In a press release issued June 10, 2026, the company detailed the scale-up of its facilities in Molsheim, France; Singapore; and Querétaro, Mexico. The expansion arrives as the aviation maintenance sector faces a projected capacity crisis, with industry reports indicating landing gear overhaul lead times have stretched to between six and 12 months.

Scaling operations across three continents

The push to increase capacity follows the 2025 launch of simultaneous overhaul campaigns for the Boeing 787 and Airbus A350 programs. To support this volume, Safran completed a 6,000-square-meter (64,583-square-foot) expansion at its Querétaro site last year. The Mexican facility now employs approximately 375 personnel, a significant increase from the 80 employees present when the site opened in 2010.

For the Boeing 787 program, Safran confirmed that all three strategic MRO sites are now fully operational.

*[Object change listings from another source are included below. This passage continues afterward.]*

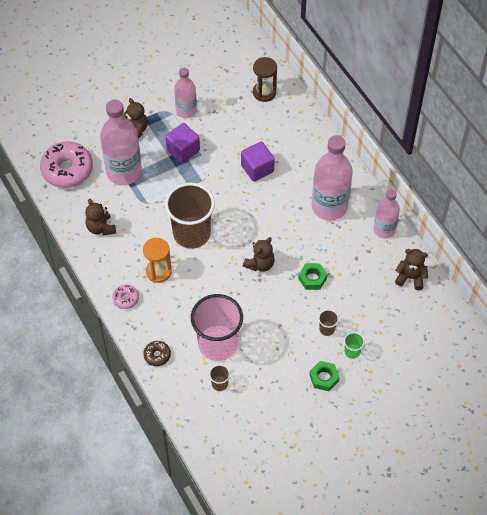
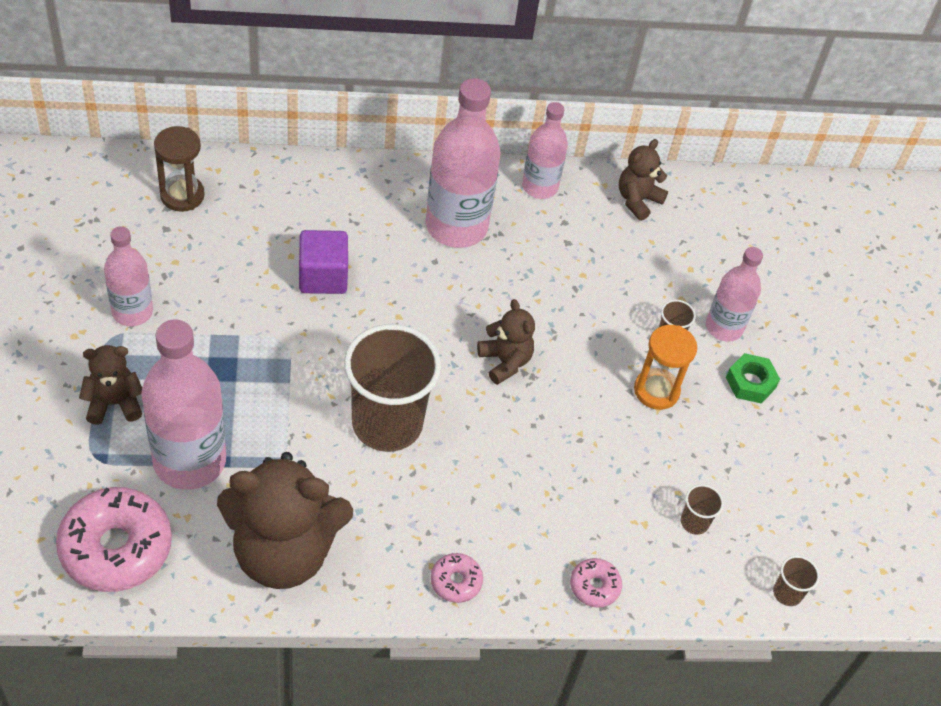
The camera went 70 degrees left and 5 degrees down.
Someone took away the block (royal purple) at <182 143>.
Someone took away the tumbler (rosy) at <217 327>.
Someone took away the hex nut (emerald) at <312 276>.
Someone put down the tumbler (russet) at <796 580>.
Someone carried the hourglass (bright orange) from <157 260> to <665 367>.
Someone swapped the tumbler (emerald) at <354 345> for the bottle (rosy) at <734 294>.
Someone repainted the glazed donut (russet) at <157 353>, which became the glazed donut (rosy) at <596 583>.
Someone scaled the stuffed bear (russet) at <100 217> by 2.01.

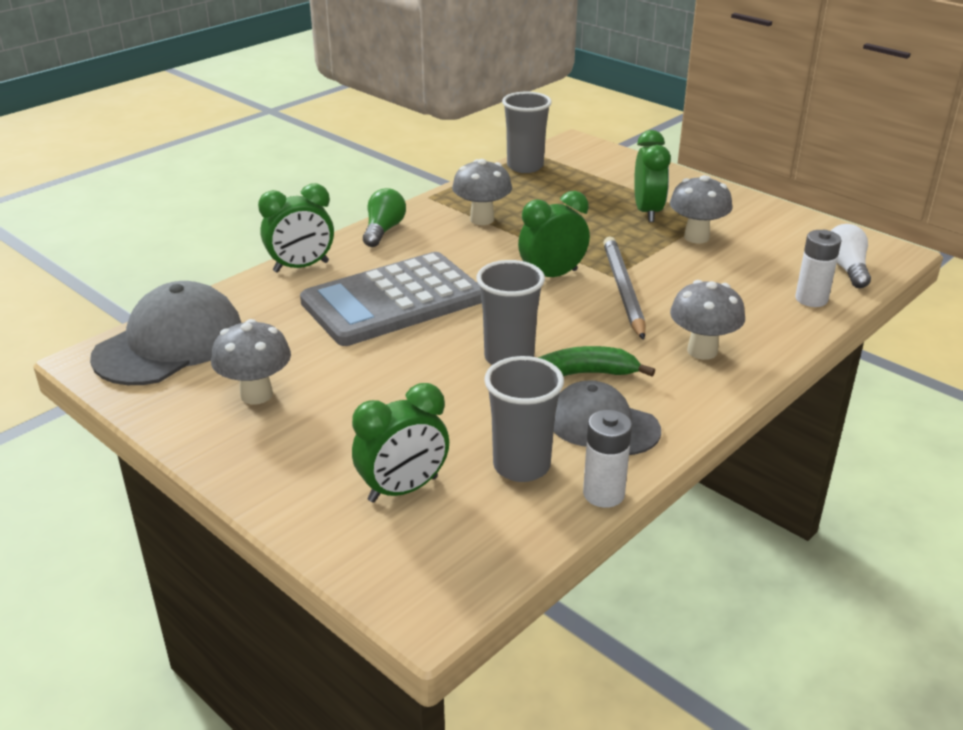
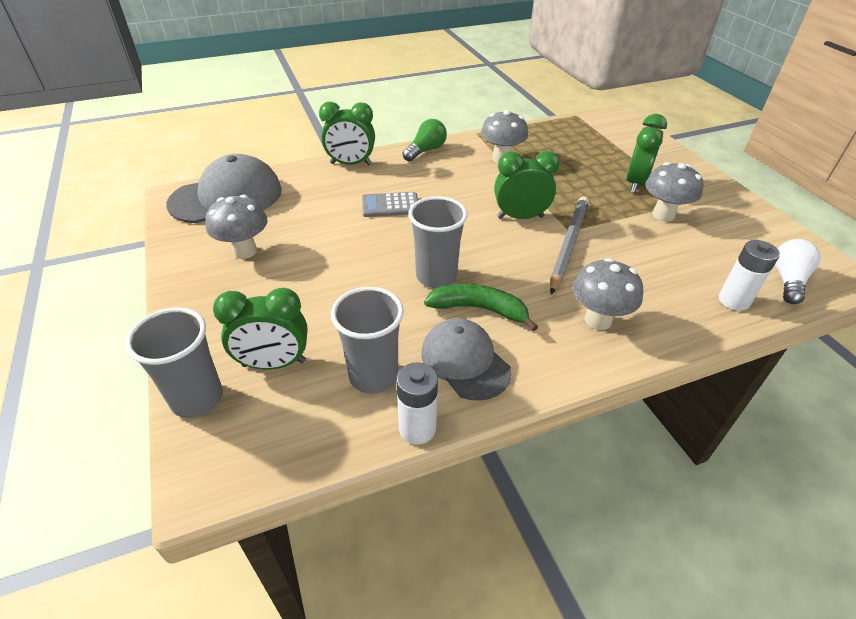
The camera went 25 degrees right and 10 degrees up.
Someone carried the tumbler (ash-grey) from <527 132> to <174 362>.
Someone scaled the pocket calculator (ash-grey) at <391 299> by 0.45.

The facilities have already processed and delivered their first overhauled landing gear sets to operators, including Avianca and Hainan Airlines.

Airbus A350 and A330 program milestones

The Airbus A350 fleet is currently approaching its first major heavy maintenance cycles, dictated by a 12-year Time Between Overhaul (TBO) limit for its landing gear. Safran reported that its Molsheim facility recently finalized its first sampling campaign for the aircraft type. This process involves the complete disassembly and thorough inspection of a landing gear set prior to its 12-year TBO limit to validate the maximum service life of the components.

Beyond the newest generation of widebody aircraft, Safran is also expanding support for the established Airbus A330 family. The company expects its Singapore, Molsheim, and Querétaro sites to be fully operational for the A330 program, including the A330 Enhanced and A330neo variants, by 2027.

AirPro News analysis

We view Safran’s aggressive capacity expansion as a necessary response to a looming bottleneck in the global supply chain. The aviation maintenance industry is currently navigating a landing gear overhaul capacity crisis projected to last through 2028. Thousands of next-generation widebody aircraft delivered over the past decade are now entering phases of their operational lifecycle that require extensive landing gear inspections and overhauls.

The current six to 12-month lead times are driven by a combination of high demand and a shortage of specialized tooling, certified technicians, and Original Equipment Manufacturer (OEM) approved processes. By localizing support across three continents, Safran is positioning itself to capture this surge in widebody heavy maintenance demand while helping operators avoid extended aircraft-on-ground (AOG) scenarios.